Zurückhaltung ist eingeschrieben in die Vereins-DNA, doch diesmal kann sie nicht darüber hinwegtäuschen, dass der SC Freiburg bereit ist, alle zu überraschen, inklusive sich selbst. Sprach Streich in der Hinrunde nach der knappen Niederlage im Spitzenspiel (sic!) beim FC Bayern noch ehrlich angesäuert davon, man solle ihn und sein Team in Ruhe lassen mit dem Gerede von der Champions League und „diesem Zeugs“, wie er es nannte, verschließt sich der ehrgeizige Fußballlehrer nun den reizvollen Perspektiven wenigstens insgeheim nicht. Er will das Maximum erreichen. Abgesehen davon rechnen sie in Freiburg natürlich immer damit, dass plötzlich ein Erdspalt aufgeht unter dem neuen Stadion, worauf der ganze Klub in ein höllisch verdrehtes Fußball-Paralleluniversum stürzt, in dem 40 Punkte nicht den Bundesliga-Klassenerhalt kennzeichnen, sondern den sofortigen, unumkehrbaren Abstieg in die Regionalliga, mindestens.

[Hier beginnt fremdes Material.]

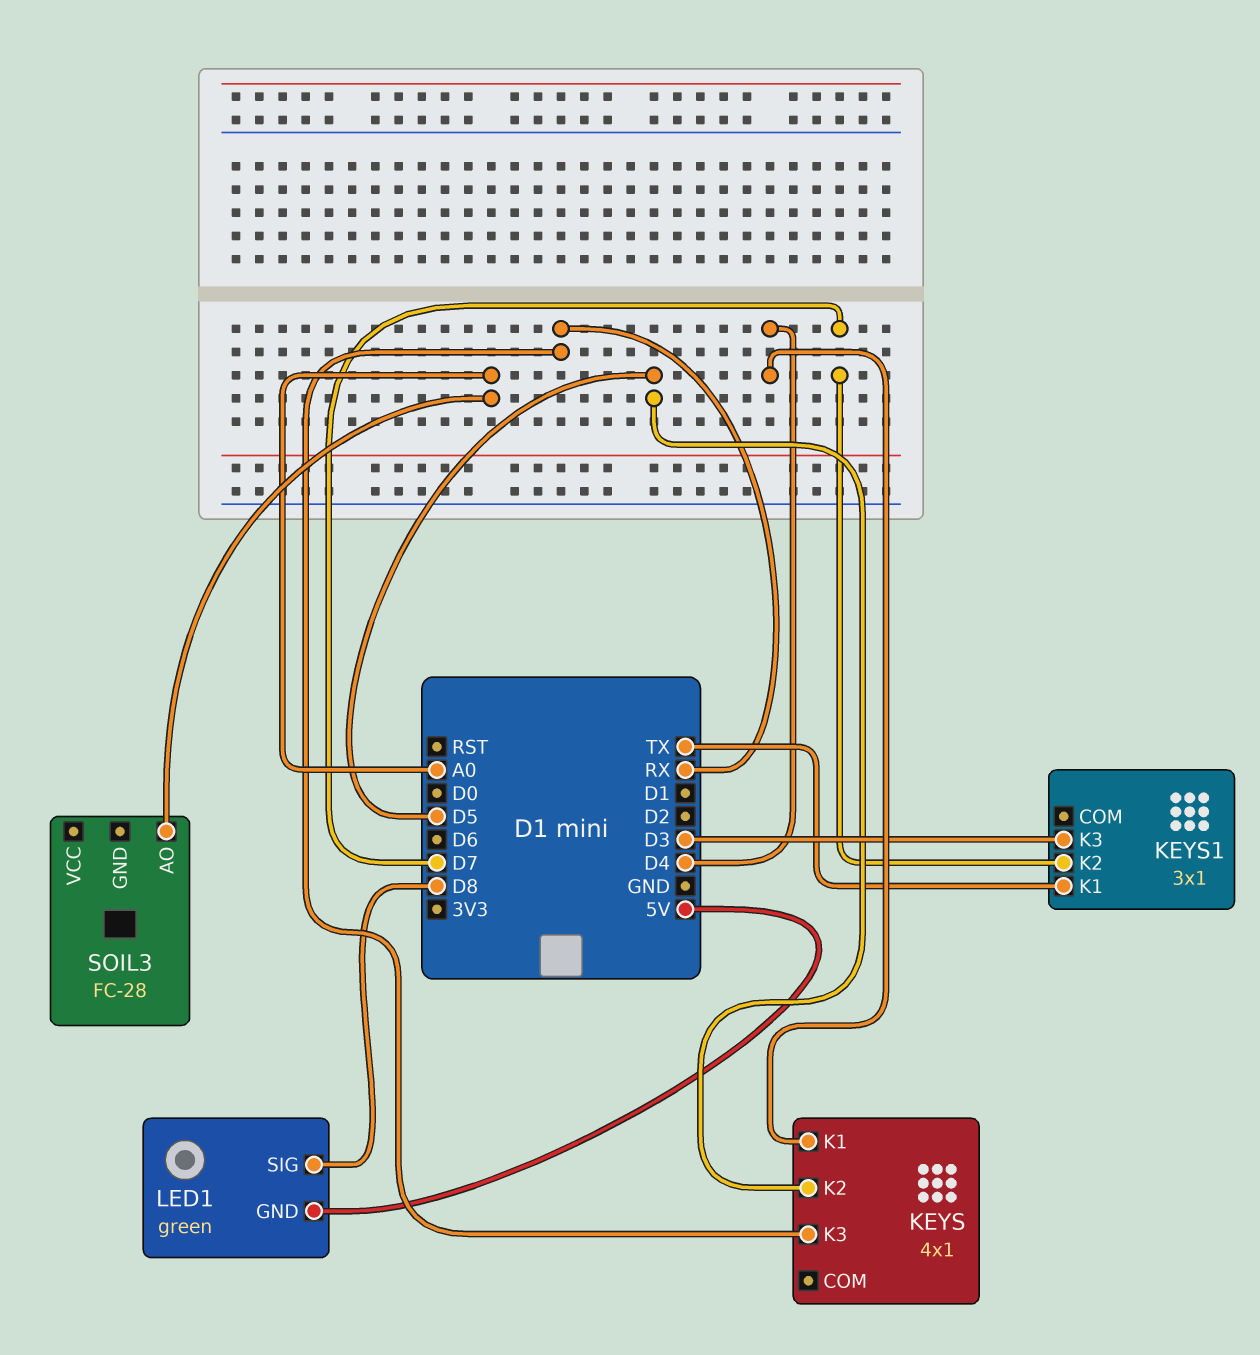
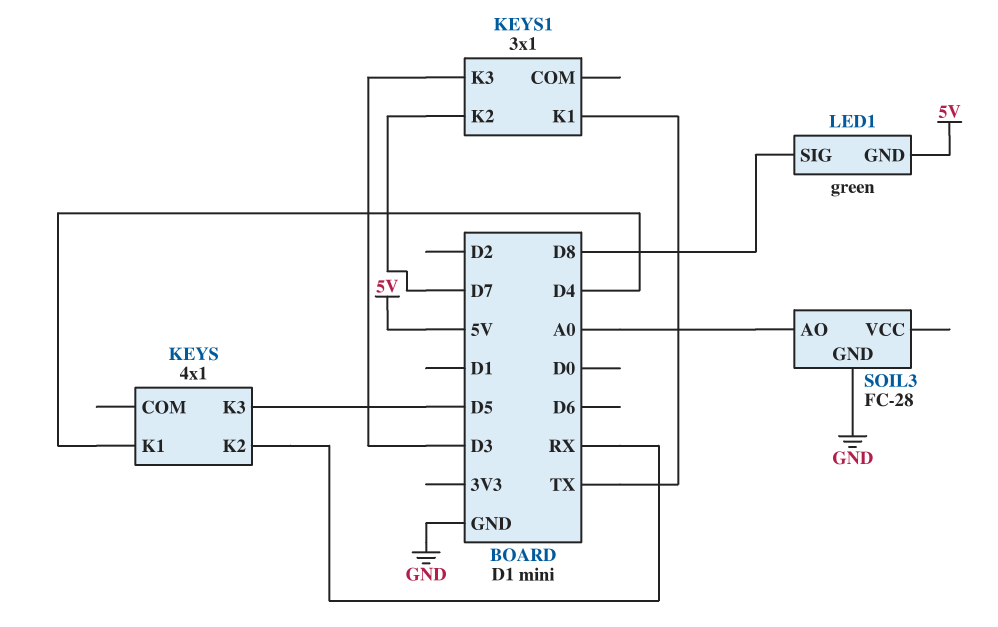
KEYS pin K2: D5 -> RX
KEYS pin K3: RX -> D5
SOIL3 pin GND: none -> GND

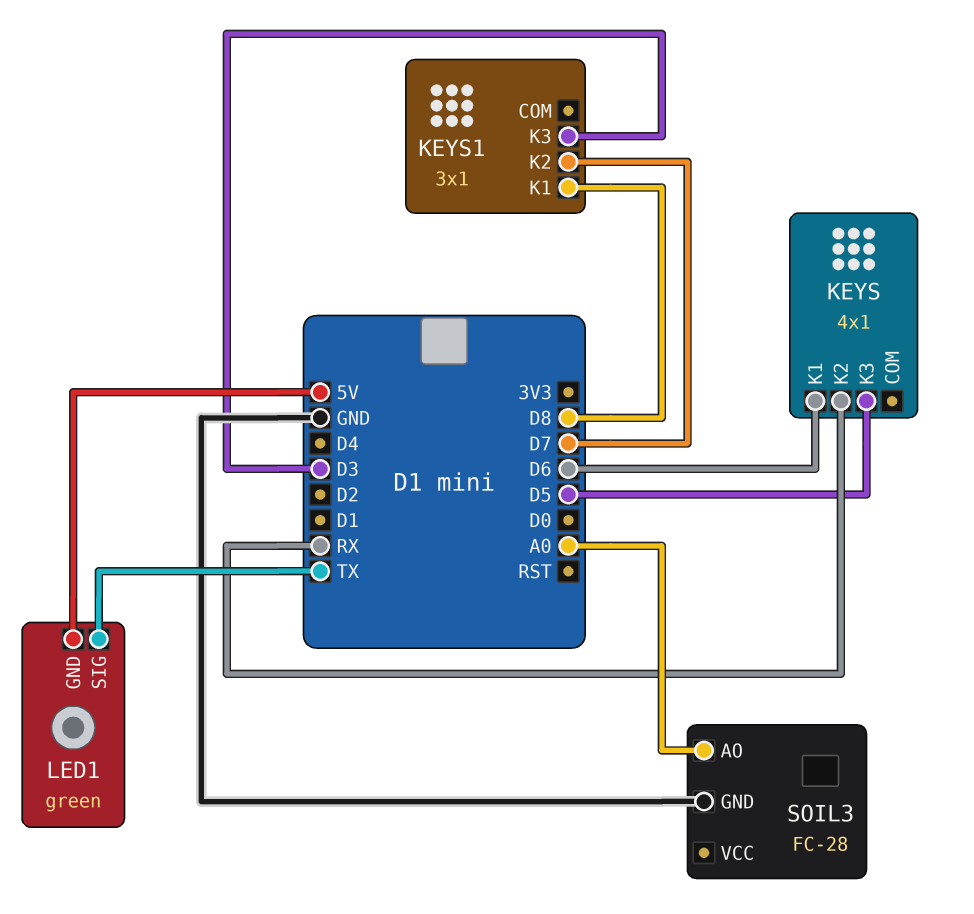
KEYS pin K1: D4 -> D6
KEYS1 pin K1: TX -> D8
LED1 pin SIG: D8 -> TX

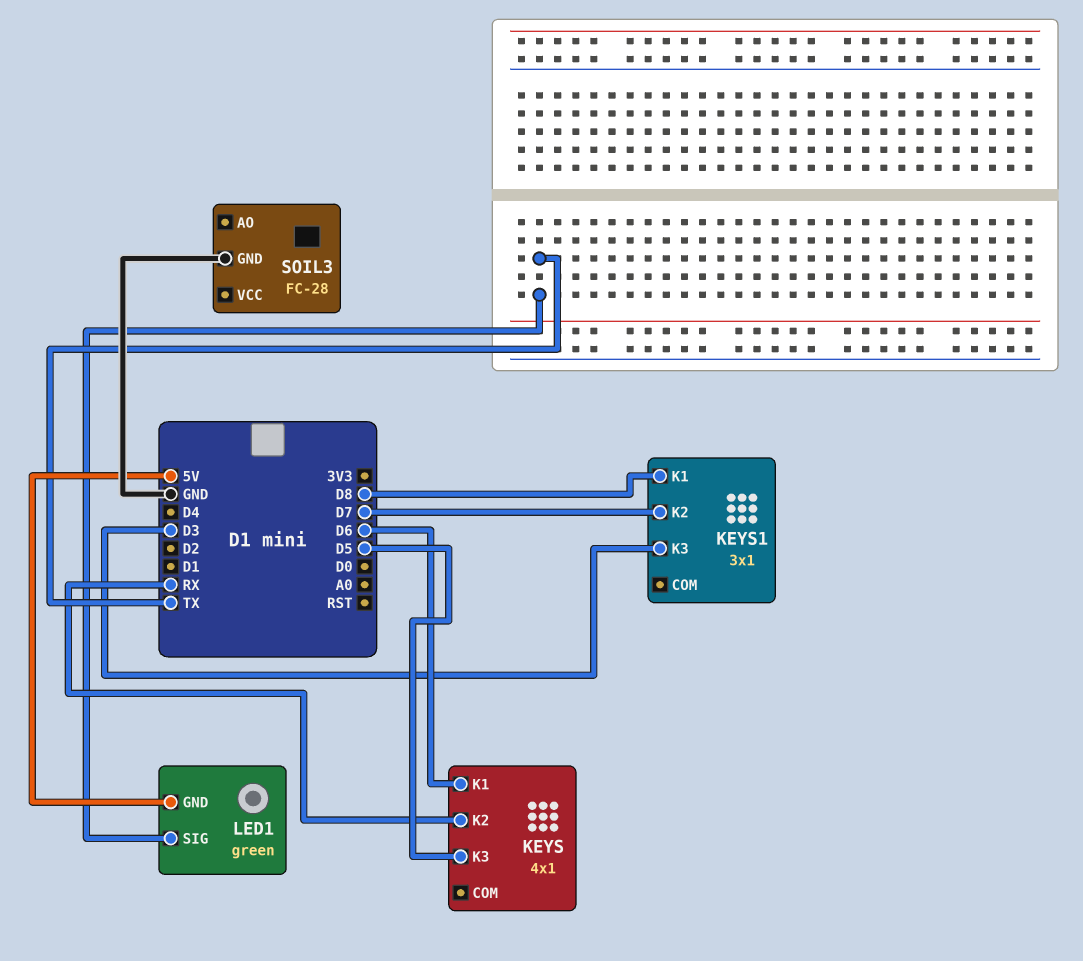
SOIL3 pin AO: A0 -> none

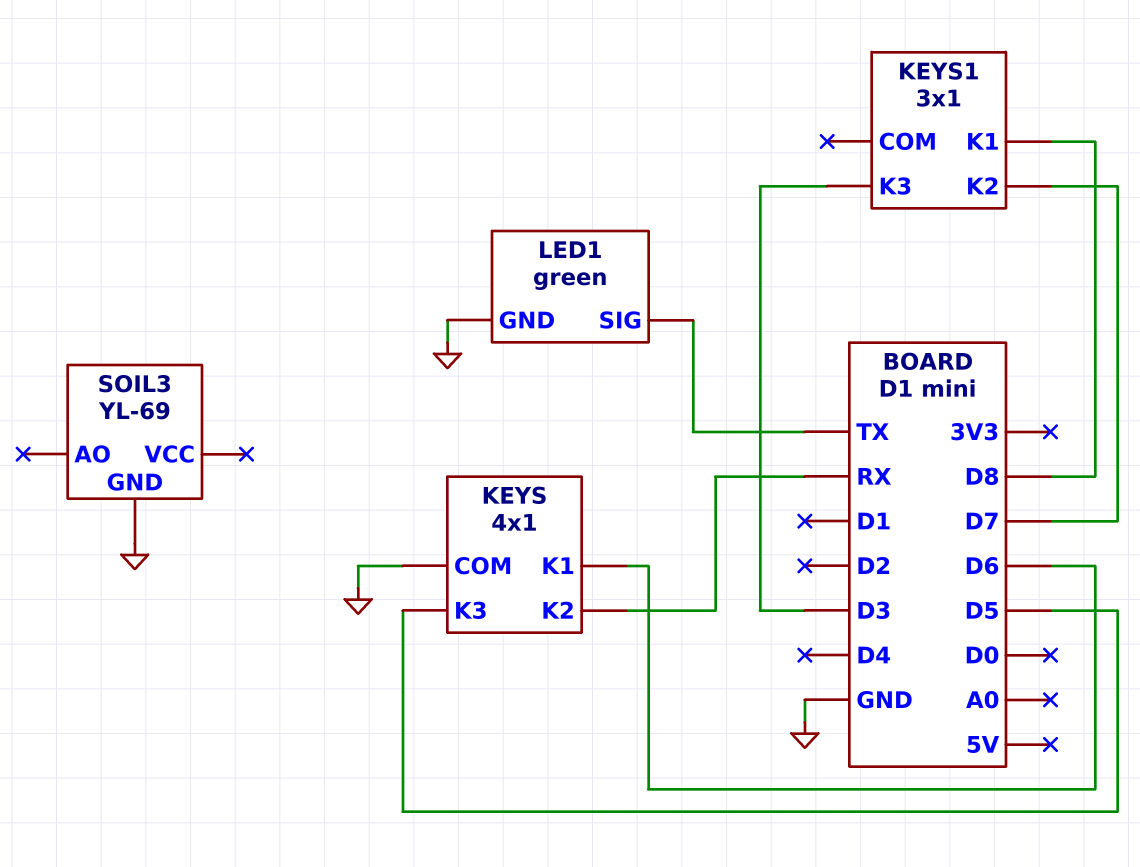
KEYS pin COM: none -> GND
LED1 pin GND: 5V -> GND
SOIL3: FC-28 -> YL-69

Sie können sich ja so ausgezeichnet Sorgen machen, die Freiburger, aber zurzeit fällt es dann doch eher schwer. Zu gut passt alles zusammen. Das neue Stadion ebnet den Weg in die Zukunft, die Mannschaft zeigt sich als eine Art Idealversion Freiburger Kaderbildung. Ehemalige Talente aus der eigenen Jugend, die zu gestandenen Bundesligaprofis gereift sind (wie Stratege Nicolas Höfler und Linksverteidiger Christian Günter), treffen auf aktuelle Talente, die sich nicht zu fein sind, bereits in der Gegenwart für Furore sorgen (wie Innenverteidiger Nico Schlotterbeck und der rasend schnelle Offensivmann Kevin Schade). Dazu kommen Außenseiter, die womöglich nur im Fußballbiotop Freiburg ausreichend Zeit, Ruhe und Vertrauen bekommen konnten, um sich auf Erstliganiveau zu behaupten (wie Angreifer Lucas Höler und Rechtsverteidiger Lukas Kübler). Ein fußballerisch wie torwartspezifisch überragender Torwart (Mark Flekken) und ein spielfreudiger Antreiber (Vincenzo Grifo) schaden ebenfalls nicht.